The docked structures of PON2 exhibit relatively a large number of amino acid residues involved in ligand interactions and the involvement of one of the Ca 2+ ions were observed in each PON2–ligand interaction except paraoxon. This shows that the calcium present in the central section of the central tunnel has catalytic activity. As shown in the Table 3, it is obvious that out of the seven ligands tested, six ligands share the same binding modes in PON2 enzyme; whereas, paraoxon exhibits a completely different binding mode. There are several reports which show homocysteine (Hcys) to be a risk factor for cardiovascular disease and atherosclerosis [35], and recent reports have shown that the concentration of Hcys is increased in the serum and vitreous of diabetic patients [34, 36]. In all these conditions, the level of PON is found to be lowered [37, 38]. In addition to the known ligands, this study also gives the molecular interaction for the physiological substrate namely, HCTL which is formed in all cell types when there is excess homocysteine, as a result of error-editing met-tRNA synthetase [39].

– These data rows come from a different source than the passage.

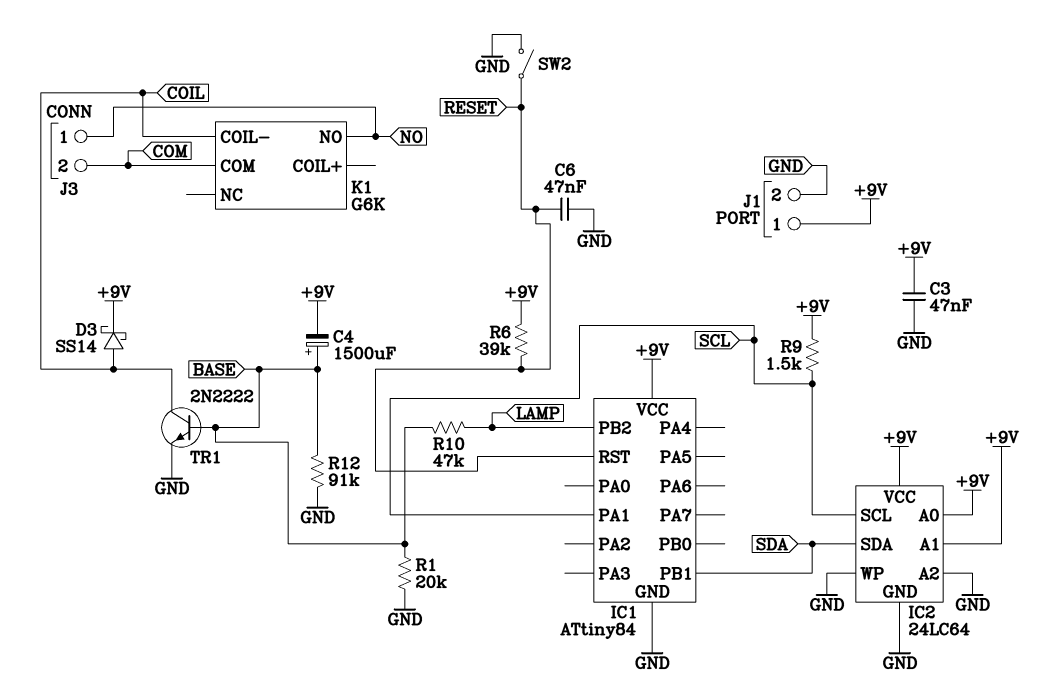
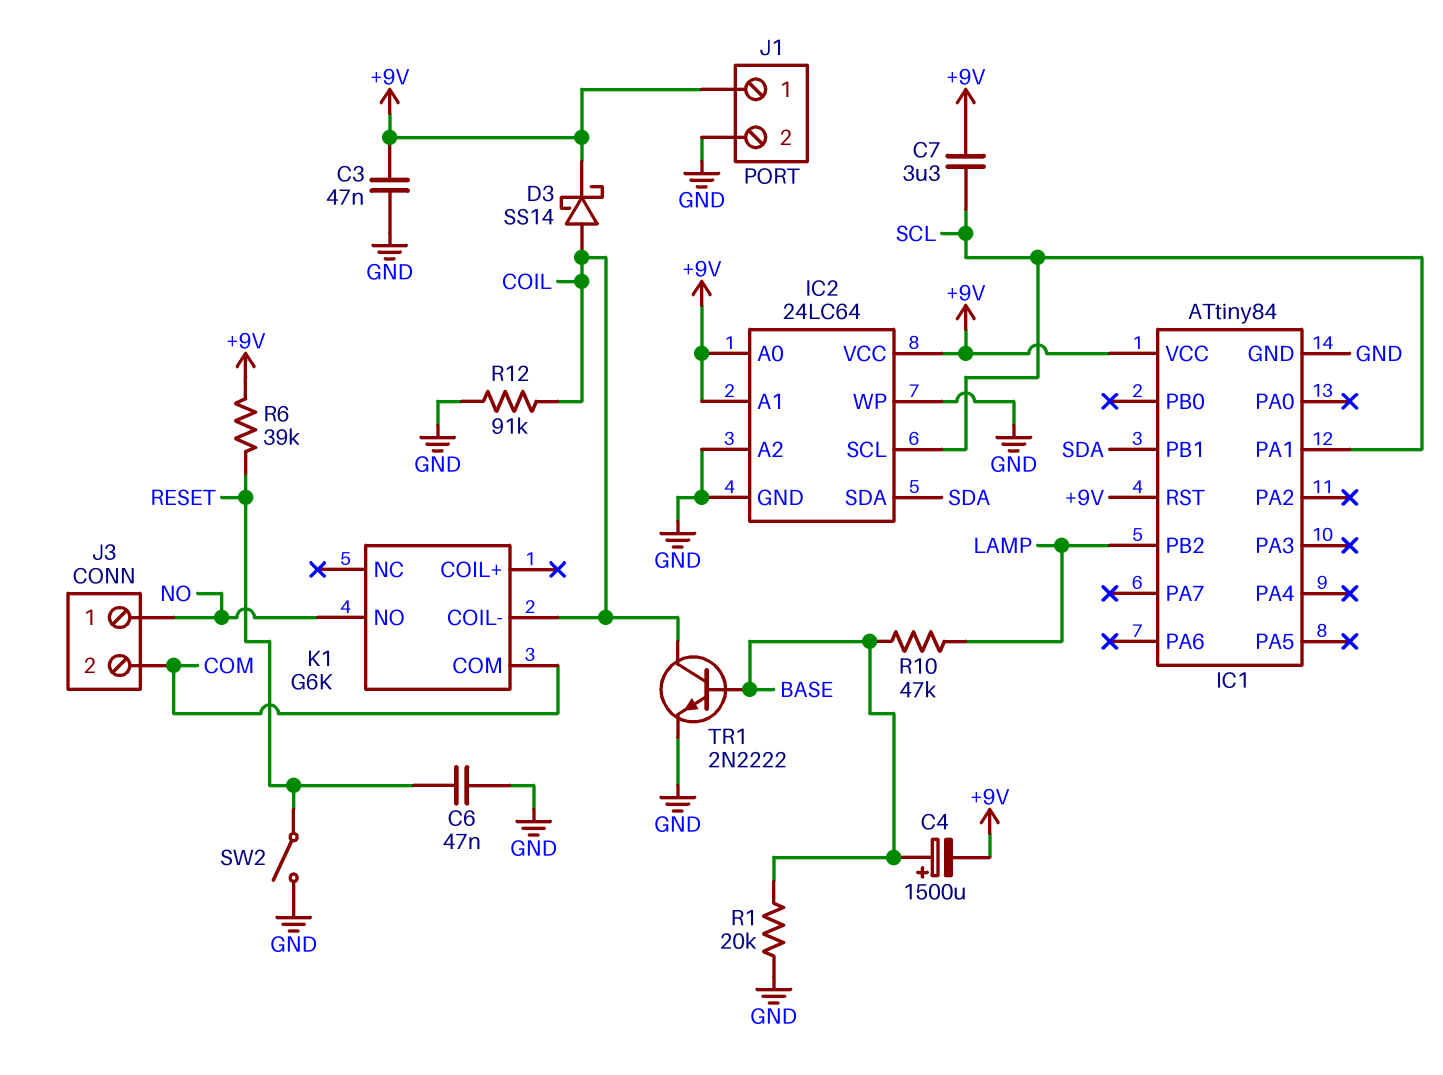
C7: none -> 3.3uF (+9V, SCL)
IC1 pin RST: RESET -> +9V
R9: 1.5k (+9V, SCL) -> none
R12: 91k (BASE, GND) -> 91k (COIL, GND)

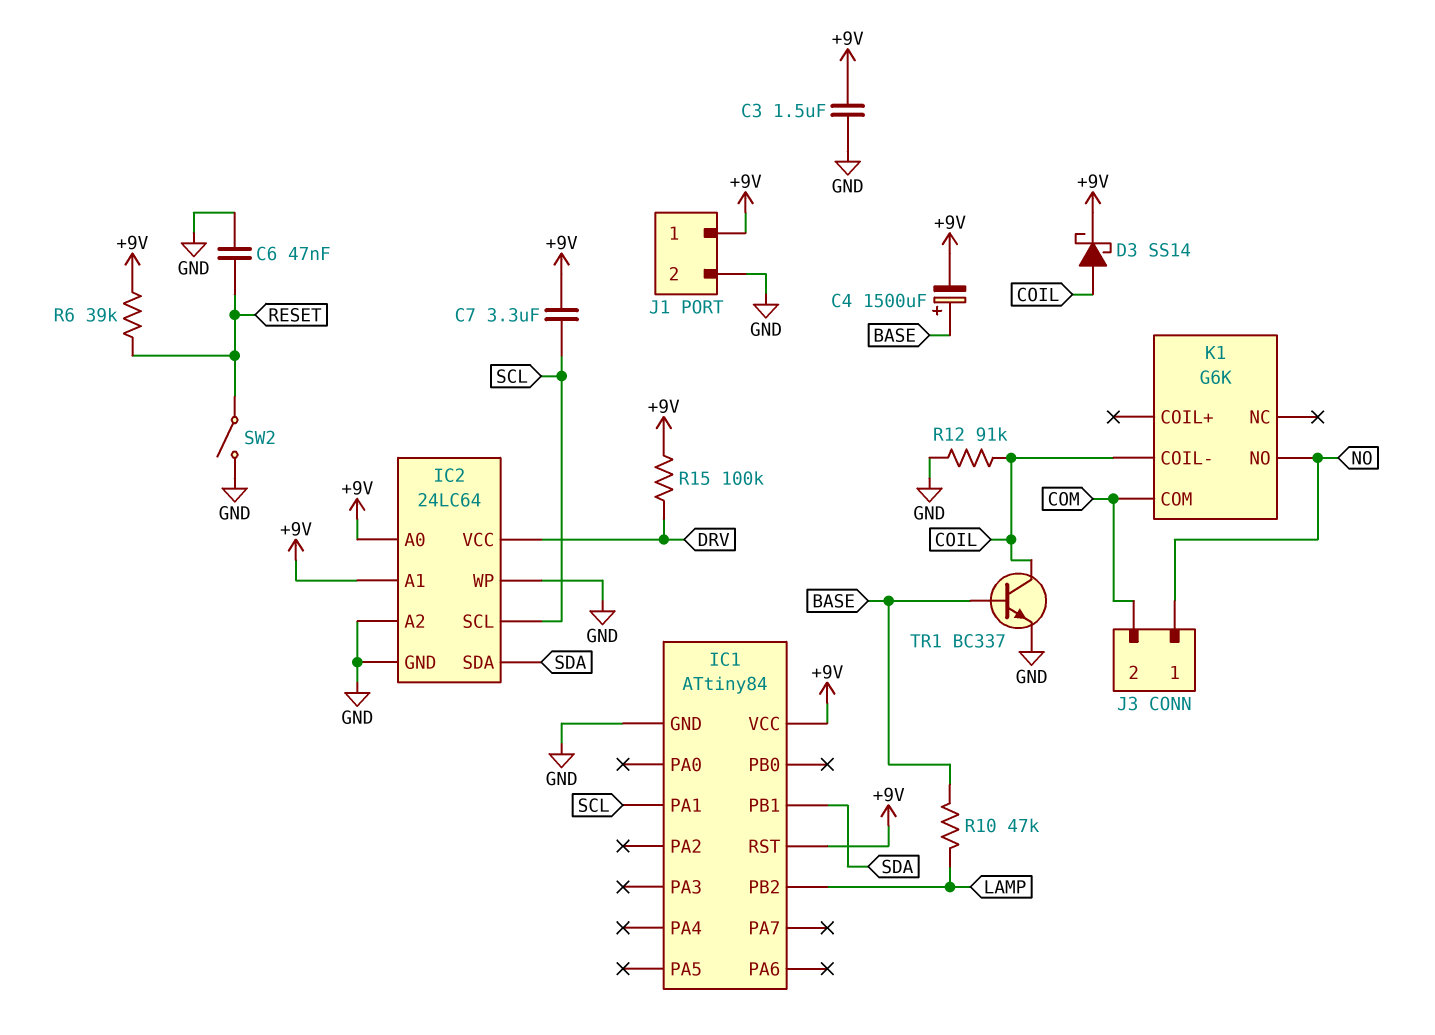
C3: 47nF (+9V, GND) -> 1.5uF (+9V, GND)
IC2 pin VCC: +9V -> DRV
R1: 20k (BASE, GND) -> none
R15: none -> 100k (+9V, DRV)
TR1: NPN 2N2222 (B BASE, C COIL, E GND) -> NPN BC337 (B BASE, C COIL, E GND)

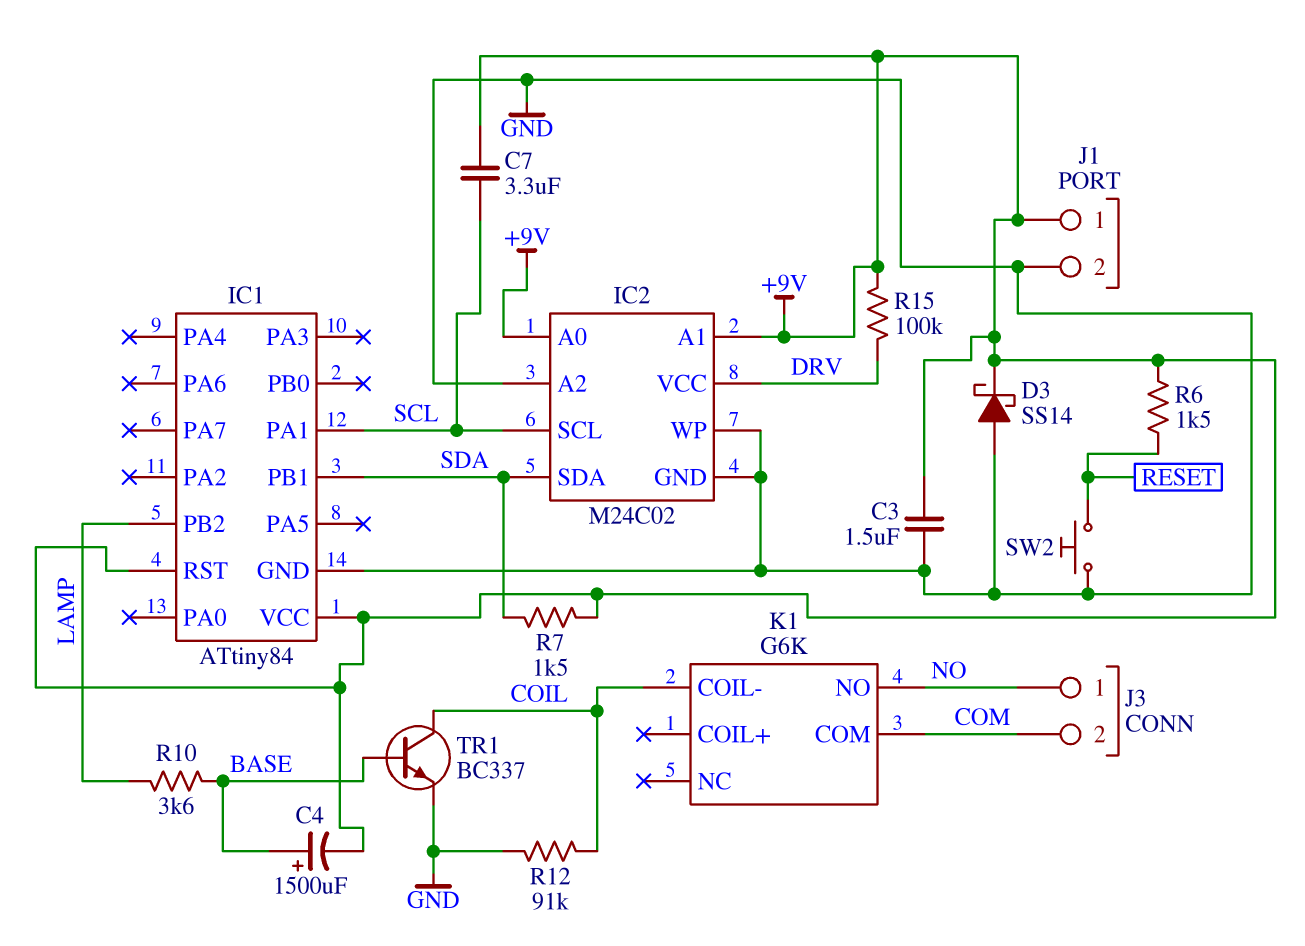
C6: 47nF (GND, RESET) -> none
D3: schottky SS14 (A COIL, K +9V) -> schottky SS14 (A GND, K +9V)
IC2: 24LC64 -> M24C02
R6: 39k (+9V, RESET) -> 1.5k (+9V, RESET)
R7: none -> 1.5k (+9V, SDA)
R10: 47k (BASE, LAMP) -> 3.6k (BASE, LAMP)
SW2: switch (GND, RESET) -> button (GND, RESET)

In summary, this is the first molecular modeling study that proposes the structure of the PON2 isoform. Unlike PON1, which is mainly associated with HDL, PON2 is not found in the circulation and acts as an intracellular antioxidant [40, 41] and may provide an innate antioxidant activity in most of the cells, independent of secretory PON. PON2 is ubiquitously present in all tissues and is also reportedly present intracellularly in the three major vascular cell types namely, cultured human umbilical vein endothelial cells, smooth muscle vascular cells, and aortic adventitial fibroblasts with the major function of reducing the reactive oxygen species-mediated endothelial cell dysfunction [42]. PON2-deficient mice exhibit elevated tissue levels of lipid hydroperoxides and increased migration of macrophage into the artery wall, leading to formation of atherosclerotic lesion as compared to their wild-type controls [43]. It is suggested that PON2 protects macrophages from foam cell formation and thus contributes to the prevention of atherogenesis [44]. Importantly, a decreased PON2 expression has been observed in hypercholesterolemic patients [45] and during progression of atherogenesis [46].

Conclusion

In this work, molecular modeling and docking studies were performed to explore possible binding modes of known substrates HCTL, GTBL, DVL, PA, BA, 2-NA, and PAR into PON2 enzyme. MODELLER 9v7 software was used to model the enzyme PON2 and AutoDock 4.0 software was used to dock the ligands into PON2. The binding pattern of the amino acid residues participating in the interaction were identified and validated by site of reaction and calculated interaction energies of the docked complexes. It was found that Thr170 made an important contribution in terms of hydrogen bond formation for lactonase activity which needs to be further validated by wet lab studies. The binding energy for HCTL, which is the physiological substrate for this enzyme, is −6.63 Kcal/mol and therefore has the maximal affinity when compared to other lactones (GTBL and DVL) and ester substrates (PA, BA, and 2- NA) used for this study. This is indicative of elevated lactonase activity of PON2 when compared to its esterase activity. Since, this study reveals the higher lactonase activity, characteristic of PON2. Thereby, factors augmenting PON2 activity will be of significant therapeutic value.